Under the Combined Service Annuity (CSA) law, various Minnesota public retirement plans work together so you receive credit for all of your service. If you are covered by another Minnesota public retirement plan, this service may coordinate with your service as a state employee.

Minnesota retirement plans covered under CSA law

  • Minnesota State Retirement System (MSRS)

  • Public Employees Retirement Association (PERA)

  • Teachers Retirement Association (TRA)

  • St. Paul Teachers Retirement Fund Association (SPTRFA)

  • Duluth Teachers Retirement Fund Association (DTRFA)


When you switch Minnesota public employers
Your pension contributions and service credit are not rolled into the new plan. The service credit earned will remain with the fund where the service was earned. When you retire, you will receive payment from each public retirement association.

Be sure to notify MSRS if you have service with another pension plan so we can contact the other fund to provide accurate benefit information.


CSA eligibility requirements

  • Hired before July 1, 2010:  you must have three years of service in two or more Minnesota public retirement plans (Judges and Legislators Plans require more), with a minimum of six months of service in each plan. You must start receiving retirement benefits from all of the plans within one year of each other.

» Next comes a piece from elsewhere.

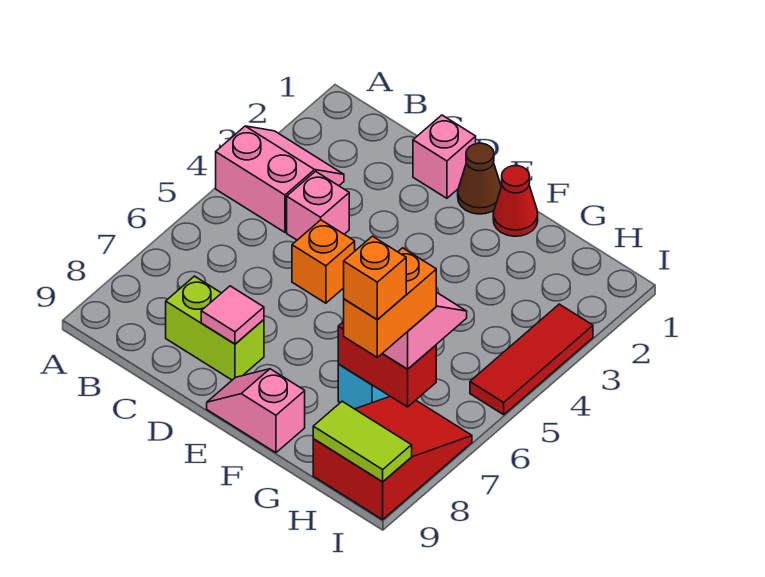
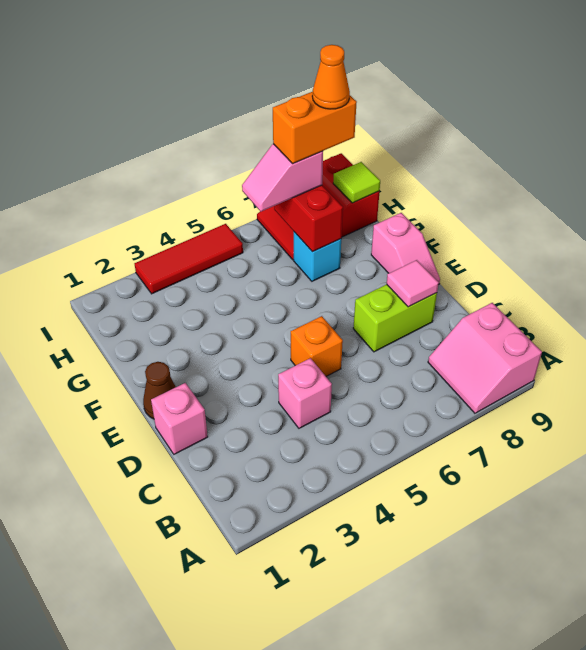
pink slope A3:B4 level 1 top 4 -> pink slope A8:B9 level 1 top 9
lime brick C8:D8 level 1 -> lime brick D7:D8 level 1
red cone F1 level 1 -> none
orange brick H8 level 5 -> orange cone H8 level 5
lime tile H9:I9 level 2 -> lime tile H9 level 2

  • Hired July 1, 2010 or after:  you must have five years of service in two or more Minnesota public retirement plans (Judges and Legislators Plans require more) with a minimum of six months of service with each plan. You must start receiving retirement benefits from all of the plans within one year of each other.


Example of how CSA works

Paul has seven years of Minnesota public employment. He worked two years for a Minnesota county. His position was covered by PERA and five years for the State of Minnesota. His position was covered under the MSRS General Employees Retirement Plan. 

  • To calculate his retirement benefit, both MSRS and PERA will use the same five-high salary. We review salary from his entire 7-year public employment to determine the 60 month period with the highest average salary. 

  • In retirement, he will receive two monthly benefit payments: one from PERA representing his two years of service and one from MSRS for his five years of service.